By Susan Moisey, Rory Ralston and Bruce Murphy
Published by Alberta Educational Communications Corporation (c) 1988.
Development and Direction for Board of Directors
By John Tropman, Canadian version by Norah McClintock
Published by The Canadian Centre for Philanthropy, 1991.
The factors that make a success of a charitable organization are many: a good cause, a timely appeal to the public, expert fund raising, smart management, dedicated staff, energetic volunteers, luck-and a board of directors capable of high quality leadership. Very few of these factors make themselves felt without effort, and that effort can be learned, developed and focused. In fact, just feeling good about one’s good cause is not satisfactory any more, if it ever was. Everyone involved in a charity has a duty to the cause and to the public to be as competent as possible at the tasks undertaken.
These publications offer two different approaches to developing competence at the top, in the board of directors. Both are challenging and useful. Development and Direction is a more traditional work, expounding general principles and elaborating rules of conduct from them. Board Development works from a series of video clips-12 episodes lasting about four and a half hours. The authors have invented a charitable organization, Volunteer Action Serving Ham ford (VASH), and put its directors through various crises to teach them and us some lessons. Between episodes a commentator brings out the principles being illustrated and refers to printed materials that accompany the tapes. They in turn deal with the issues raised in the videos, though often from a much broader perspective. The materials include a “Learner’s Manual” and a “Leader’s Guide”.
Both Tropman and the VASH series are aimed at the practical reader, the board member or potential board member who wants to know more about what he or she is supposed to be doing. Both contain guidelines for the better operation of boards of directors. (Tropman insists on the term “director” to underline the responsibility for leadership that the position carries.) Both works end their chapters with review checklists through which readers can measure their own organizations against the standards proposed by the book.

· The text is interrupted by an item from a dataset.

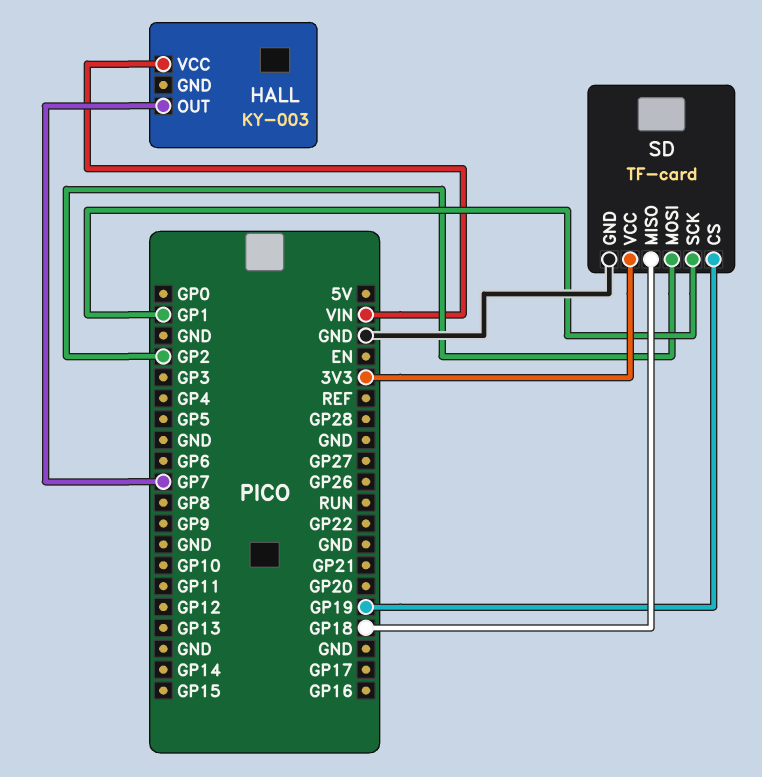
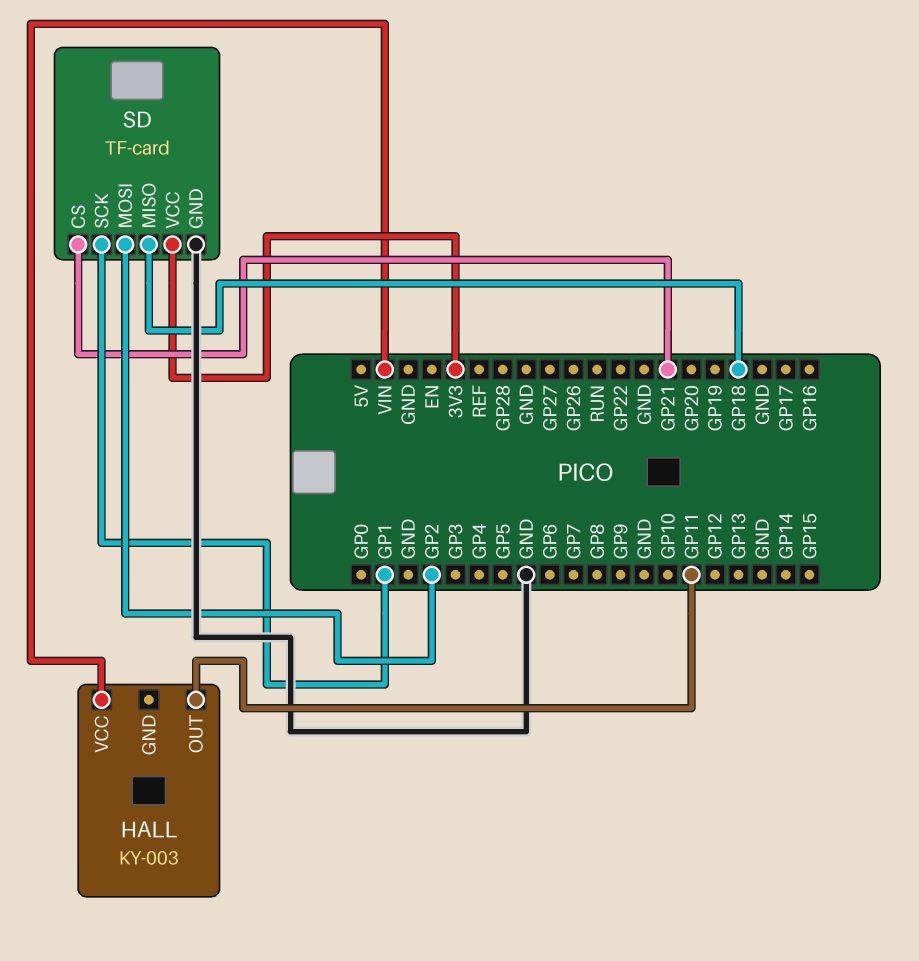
HALL pin OUT: GP7 -> GP11
SD pin CS: GP19 -> GP21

Board Development also contains a large number of sample documents that can be adapted for the users’ charities: by-laws, job descriptions, and policy statements at various levels of generality.
Tropman ‘s main focus is on the board as a decision-making body. He describes means to improve the quality of the decisions, starting with the need to make rather than postpone them: neither delay nor rubber stamp makes for a good board. This perspective produces a couple of general rules. First, the label attached to the board does not matter. An “advisory board” or a “policy board” may detract attention from the fact that the board has the legal responsibility for the policies and direction of the organization. The labels usually just point to different functions that the same board will have to fulfil from time to time.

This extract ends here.